Seolah mengerti jawaban Madilyn kepala Saveri tertunduk lalu kedua tangannya yang sedang berada di pundak Madilyn terlepas begitu saja. Kondisi itu dijadikan kesempatan oleh Madilyn untuk pergi dari hadapan Saveri. Laki-laki itu kini tengah menyesali perbuatan dan semua kata-kata menyakitkan yang diucapkannya pada Madilyn. Dia menangis seorang diri di tengah taman yang sudah sepi. Dadanya terasa sesak. Dan tiba-tiba Saveri merasa seperti kesulitan bernapas.
Kemudian Saveri merasa ada yang mengguncang bahunya pelan. Ketika dia membuka mata bukan Madilyn yang dilihatnya melainkan Dafhina istrinya sedang tersenyum hangat dan mendesah lega pelan.
“Mimpi buruk lagi?” tanya Dafhina.
“Ya, begitulah,” ujar Saveri kemudian bangkit dari ranjang dan duduk di tepiannya.
“Dia siapa, Veri?” tanya Dafhina lagi.
“Siapa yang kamu maksud?”
“Nama orang yang sering kamu sebut setiap kali kamu terjebak dalam alam mimpi. Lona namanya. Dia siapa? Pasti spesial sampai-sampai kamu memimpikannya. Dan sepertinya beberapa waktu terakhir nama itu semakin sering hadir dalam mimpi kamu.”
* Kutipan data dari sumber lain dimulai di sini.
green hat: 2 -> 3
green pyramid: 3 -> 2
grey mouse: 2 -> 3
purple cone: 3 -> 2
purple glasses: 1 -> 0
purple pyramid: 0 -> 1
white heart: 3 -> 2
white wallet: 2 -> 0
Saveri tidak menjawab. Dia melanjutkan langkah menuju balkon kamarnya. Dia butuh udara segar untuk melegakan pernapasannya. Setiap kali bermimpi tentang Madilyn beginilah kondisi Saveri. Kalau tidak ada orang yang membantunya bangun dari mimpi mungkin dia akan mati karena kehabisan napas. Dan salah satu keuntungan Saveri menikah dengan Dafhina adalah dia jadi mempunyai seseorang yang bisa membantunya kapanpun ketika sedang terjebak dalam mimpi tentang Madilyn.
Namun meski telah hidup bersama bahkan tidur seranjang dengan Dafhina selama tiga tahun, Saveri belum pernah menyentuh Dafhina. Dia tidak ingin menyentuh perempuan manapun sekalipun itu istrinya tanpa cinta. Dia ingin menyentuh seorang hanya karena dia mencintai perempuan itu, bukan karena napsu, keterpaksaan apalagi rasa kasihan. Dia akan menyentuh perempuan selain Madilyn jika dia sudah mendapat maaf dari perempuan itu dan berdamai dengan masa lalu mereka.
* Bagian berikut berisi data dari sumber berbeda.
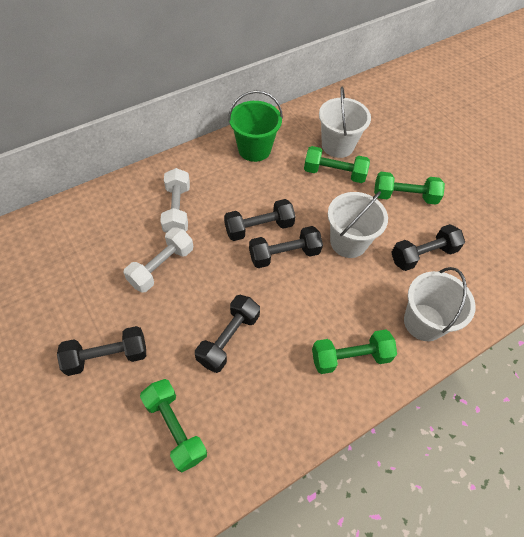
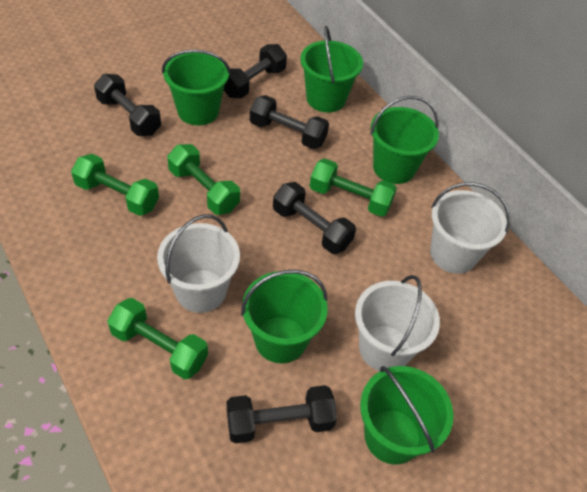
green bucket: 1 -> 5
white dumbbell: 2 -> 0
Saveri tahu sikapnya itu menyakiti hati Dafhina. Namun dia merasa menang karena sudah pernah mengatakan tidak setuju menikahi Dafhina karena alasan pribadi yang tak bisa ia ungkapkan pada siapapun termasuk orang tuanya. Dulu Saveri sudah menegaskan pada Dafhina kalau perempuan itu akan tersakiti jika memaksa menerima perjodohan mereka. Sayangnya Dafhina teguh pada pendiriannya menyatakan sanggup menerima konsekuensi yang disebutkan oleh Saveri di awal. Lalu pernikahan itupun akhirnya terjadi. Dan Dafhina tidak pernah mengeluh pada sikap Saveri yang selalu dingin padanya karena pernikahan ini terjadi juga atas kemauan dia, bukan atas kemauan Saveri.